Circular Binary Segmentation
DNAコピー数のセグメントアルゴリズムの一つを体験する
library(DNAcopy)
library(tidyverse)
data(coriell)
head(coriell)
coriell.rmna <- drop_na(coriell)
chrom_pos <- coriell.rmna %>%
mutate(id = 1:nrow(coriell.rmna)) %>%
group_by(Chromosome) %>%
summarise(min = min(id), pos = median(id), max=max(id))
y.pos <- replace(rep(-1.6, 23), seq(0,23,2), -1.5)
coriell.rmna %>%
mutate(id = 1:nrow(coriell.rmna), class = coriell.rmna$Chromosome %% 2) %>%
ggplot2::ggplot() +
geom_point(mapping = aes(x = interaction(Chromosome, id, lex.order=T), y = Coriell.05296, color=class)) +
annotate(geom = "text", x = chrom_pos$pos, y = y.pos, size=3, label = unique(coriell.rmna$Chromosome)) +
theme(axis.title.x=element_blank(),
axis.text.x=element_blank(),
axis.ticks.x=element_blank(),
legend.position="none")
- #1 DNAcopyオブジェクトの作成
- #2 外れ値の除去(後述)
- #3 Circular Binary Segmentationの実行
※実装に関してはパッケージの中身をみるか、またはpythonが読める人ならこちらが役に立つ。
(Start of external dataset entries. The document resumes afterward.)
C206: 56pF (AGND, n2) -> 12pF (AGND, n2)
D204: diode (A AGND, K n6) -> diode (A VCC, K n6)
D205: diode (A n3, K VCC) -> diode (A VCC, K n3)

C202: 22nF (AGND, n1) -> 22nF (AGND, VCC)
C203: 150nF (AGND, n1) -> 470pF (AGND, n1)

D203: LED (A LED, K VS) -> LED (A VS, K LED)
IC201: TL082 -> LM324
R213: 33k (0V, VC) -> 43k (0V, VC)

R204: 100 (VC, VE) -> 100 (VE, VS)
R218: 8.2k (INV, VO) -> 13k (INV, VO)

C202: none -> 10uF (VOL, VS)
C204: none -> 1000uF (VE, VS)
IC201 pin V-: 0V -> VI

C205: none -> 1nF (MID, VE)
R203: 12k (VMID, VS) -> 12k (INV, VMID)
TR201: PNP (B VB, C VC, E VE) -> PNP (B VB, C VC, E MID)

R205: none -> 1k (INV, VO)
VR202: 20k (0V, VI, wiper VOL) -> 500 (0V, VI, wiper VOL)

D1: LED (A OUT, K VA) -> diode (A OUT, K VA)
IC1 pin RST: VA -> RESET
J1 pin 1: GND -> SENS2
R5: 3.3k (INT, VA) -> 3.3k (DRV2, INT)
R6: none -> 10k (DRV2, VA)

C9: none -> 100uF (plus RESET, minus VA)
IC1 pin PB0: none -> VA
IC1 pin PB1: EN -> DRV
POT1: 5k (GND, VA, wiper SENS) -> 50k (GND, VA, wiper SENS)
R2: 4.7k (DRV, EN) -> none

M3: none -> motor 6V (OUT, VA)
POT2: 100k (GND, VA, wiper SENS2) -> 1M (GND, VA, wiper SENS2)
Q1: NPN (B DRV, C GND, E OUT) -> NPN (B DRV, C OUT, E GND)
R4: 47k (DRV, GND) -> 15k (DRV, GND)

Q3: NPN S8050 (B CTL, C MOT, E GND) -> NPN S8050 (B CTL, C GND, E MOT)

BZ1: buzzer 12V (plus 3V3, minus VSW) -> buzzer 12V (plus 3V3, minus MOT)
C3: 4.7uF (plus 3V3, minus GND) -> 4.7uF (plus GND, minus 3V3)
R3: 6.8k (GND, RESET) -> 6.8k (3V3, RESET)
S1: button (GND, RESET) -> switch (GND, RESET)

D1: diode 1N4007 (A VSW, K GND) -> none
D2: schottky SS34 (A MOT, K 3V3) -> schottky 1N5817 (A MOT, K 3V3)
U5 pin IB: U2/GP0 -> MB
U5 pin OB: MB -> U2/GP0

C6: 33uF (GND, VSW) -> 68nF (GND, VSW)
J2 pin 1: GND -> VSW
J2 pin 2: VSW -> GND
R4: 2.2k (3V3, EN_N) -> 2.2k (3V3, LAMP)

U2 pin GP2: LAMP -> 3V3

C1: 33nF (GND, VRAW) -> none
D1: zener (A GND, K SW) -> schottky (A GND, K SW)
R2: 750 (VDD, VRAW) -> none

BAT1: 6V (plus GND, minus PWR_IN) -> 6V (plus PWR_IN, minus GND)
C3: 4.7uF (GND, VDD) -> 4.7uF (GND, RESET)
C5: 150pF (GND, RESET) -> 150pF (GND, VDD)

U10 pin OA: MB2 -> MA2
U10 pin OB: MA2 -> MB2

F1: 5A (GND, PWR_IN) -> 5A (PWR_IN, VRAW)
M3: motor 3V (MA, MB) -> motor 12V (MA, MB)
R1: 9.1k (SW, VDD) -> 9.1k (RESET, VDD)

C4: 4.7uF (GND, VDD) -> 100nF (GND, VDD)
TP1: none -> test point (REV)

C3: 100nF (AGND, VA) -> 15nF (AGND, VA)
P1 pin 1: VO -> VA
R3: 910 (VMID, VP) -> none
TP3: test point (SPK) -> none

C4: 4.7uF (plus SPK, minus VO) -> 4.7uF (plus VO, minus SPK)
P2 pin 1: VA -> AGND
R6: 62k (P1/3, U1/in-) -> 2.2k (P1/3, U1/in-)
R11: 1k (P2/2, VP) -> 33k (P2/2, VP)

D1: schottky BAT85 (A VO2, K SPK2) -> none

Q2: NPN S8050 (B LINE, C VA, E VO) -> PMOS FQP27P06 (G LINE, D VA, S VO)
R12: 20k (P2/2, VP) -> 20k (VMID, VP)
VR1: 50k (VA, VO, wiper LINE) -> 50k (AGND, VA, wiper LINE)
CNA.object <- CNA(cbind(coriell$Coriell.05296),
coriell$Chromosome, coriell$Position,
data.type="logratio", sampleid="c05296") #1
smoothed.CNA.object <- smooth.CNA(CNA.object) #2
segment.smoothed.CNA.object <- segment(smoothed.CNA.object, verbose=1) #3
オブジェクトの中身をみれば、具体的なブレイクポイントがわかる。
segment.smoothed.CNA.object
DataFrameも取得可能
segment.smoothed.CNA.object[['output']]
可視化も一瞬
plot(segment.smoothed.CNA.object, plot.type="whole")
各添字 $i\ (i = 1, 2, ..., n)$ に対して、$i - R, ..., i, ..., i + R\ (2≤R≤5)$ のウィンドウを定義する。
$m_i$ をウィンドウ領域の中央値とし、$\hat\sigma$ を標準偏差とする。
観測値 $X_i$ がウィンドウ領域の最大値または最小値だった場合、その値に最も近い値を持つ $X_j$ を探す。
$|X_j - X_i|>L\hat\sigma\ (default: L=4)$ だった場合、$X_i$ を $m_{i}+sign(X_i-X_j)M\hat\sigma$ に置き換える。